If no providers were available then rngprov_getbytes() returns an error and logs and error to the system log for the administrator.  A default configuration of Solaris (and the one required by FIPS 140-2 security target) has at least the 'swrand' provider.  A Solaris instance running on SPARC S3 cores (T2 through M6 inclusive) will also have the n2rng provider configured and available, this is true even for Solaris instances in an LDOM.

2.6 KCF Random Providers

KCF has the concept of "hardware" and "software" providers.  The terminology is a legacy one from before hardware support for cryptographic algorithms and random number generation was available as unprivileged CPU instructions.

It really now maps to "hardware" being a provider that as a specific device driver, such as n2rng  and "software" meaning CPU instructions or some other pure software mechanism.  It doesn't mean that there is no "hardware" involved since on Intel CPUs with the RDRAND instruction calls are in the swrand provider but it is regarded as a "software" provider.

2.6.1 swrand: Random Number Provider

All Solaris installs have a KCF random provider called "swrand". This provider periodically collects unpredictable input and processes it into a pool or entropy, it implements its own mixing (distinct from that at the kcf level), extraction and generation algorithms.

It uses a pool called srndpool of 256 bytes and a leftover buffer of 20 bytes.

The swrand provider has two different entropy sources:

1. By reading blocks of physical memory and detecting if changes occurred in the blocks read.

Physical memory is divided into blocks of fixed size.  A block of memory is chosen from the possible blocks and hashed to produce a digest.  This digest is then mixed into the pool.  A single bit from
the digest is used as a parity bit or "checksum" and compared against the previous "checksum" computed for the block.  If the single-bit checksum has not changed, no entropy is credited to the pool.  If there is a change, then the assumption is that at least one bit in the block has changed.  The possible locations within the memory block of where the bit change occurred is used as a measure of entropy. 

For example,

if a block size of 4096 bytes is used, about log_2(4096*8)=15 bits worth of entropy is available.  Because the single-bit checksum will miss half of the changes, the amount of entropy credited to  the pool is doubled when a change is detected.  With a 4096 byte block size, a block change will add a total of 30 bits of entropy to the pool.

2. By measuring the time it takes to load and hash a block of memory and computing the differences in the measured time.

This method measures the amount of time it takes to read and hash a physical memory block (as described above).  The time measured can vary depending on system load, scheduling and other factors.  Differences between consecutive measurements are computed to come up with an entropy estimate.  The first, second, and third order delta is calculated to determine the minimum delta value.  The number of bits present in this minimum delta value is the entropy estimate.

3. Additionally on x86 systems that have the RDRAND instruction we take entropy from there but assume only 10% entropic density from it.  If the rdrand instruction is not available or the call to use it fails (CF=0) then the above two entropy sources are used.

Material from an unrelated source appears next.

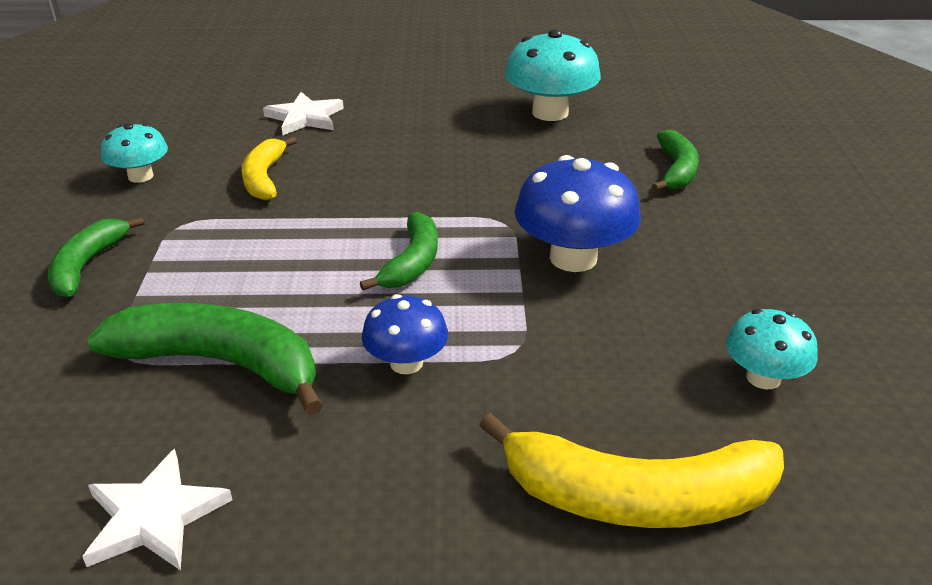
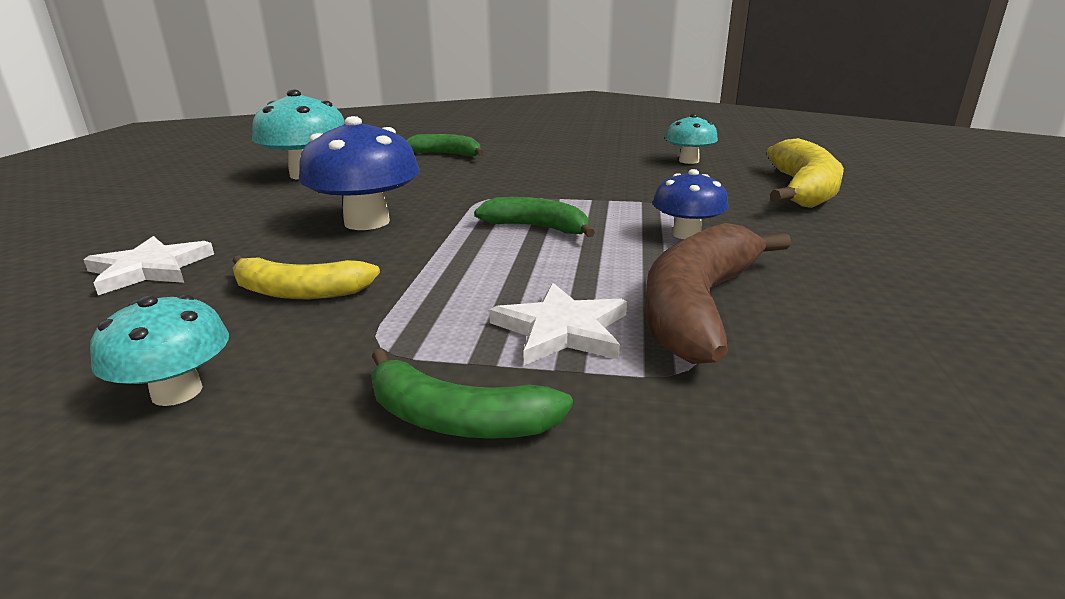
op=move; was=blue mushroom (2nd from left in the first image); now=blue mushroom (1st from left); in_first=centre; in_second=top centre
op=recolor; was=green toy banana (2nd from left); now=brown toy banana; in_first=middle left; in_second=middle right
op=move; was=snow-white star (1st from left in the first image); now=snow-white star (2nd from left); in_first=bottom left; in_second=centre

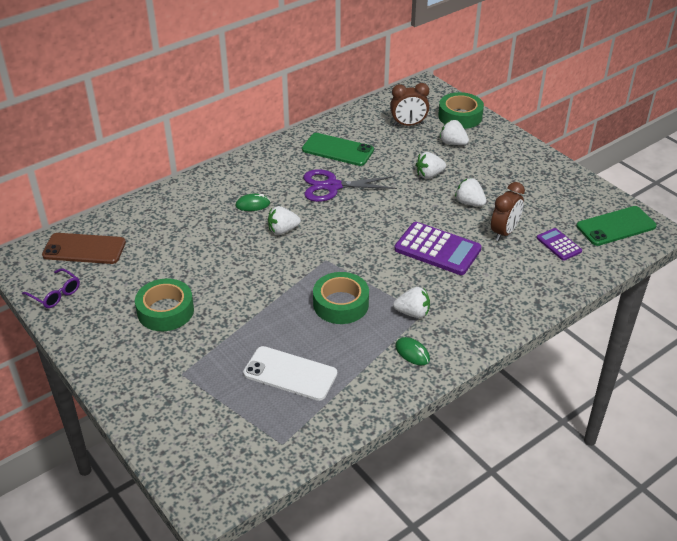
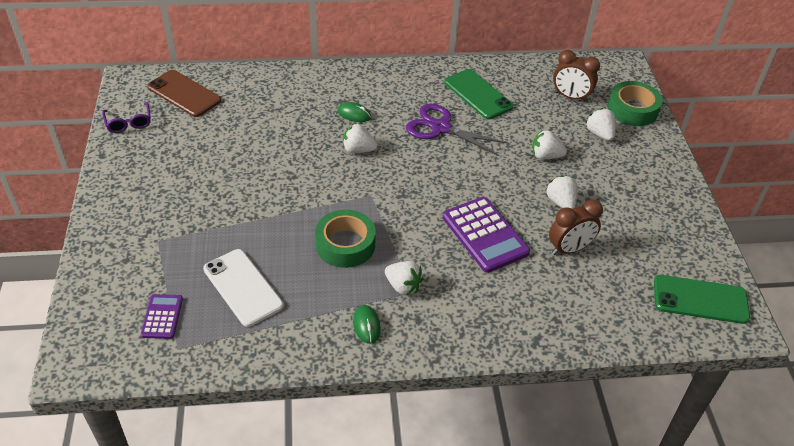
op=move; was=violet adding machine (2nd from left in the first image); now=violet adding machine (1st from left); in_first=middle right; in_second=bottom left
op=delete; was=green sticky tape (1st from left); in_first=middle left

Initalisation of swrand

Since physical memory can change size swrand registers with the Solaris DR subsystem so that it  can update its cache of the number of blocks of physical memory when it either grows or shrinks.

On initial attach the fips_rng_post() function is run.

During initalisation the swrand provider adds entropy from the high resolution time since boot and the current time of day (note that due to the module load system and how KCF providers register these values will always be different from the values that the KCF rndpool is initalised with). It also adds in the initial state of physical memory, the number of blocks and sources described above.

The first 20 bytes from this process are used as the XKEY and are also saved as the initial value of previous_bytes for use with the FIPS 186-2 continuous test.

Only after all of the above does the swrand provider register with the cryptographic framework for both random number generation and seeding of the swrand generator. swrand entropy generation

The swrand_get_entropy() is where all the real work happens when the KCF random pool calls into swrand.  This function can be called in either blocking or non blocking mode. The only difference between blocking and non blocking is that the later will return EAGAIN if there is insufficient entropy to generate the randomness, the former blocks indefinitely.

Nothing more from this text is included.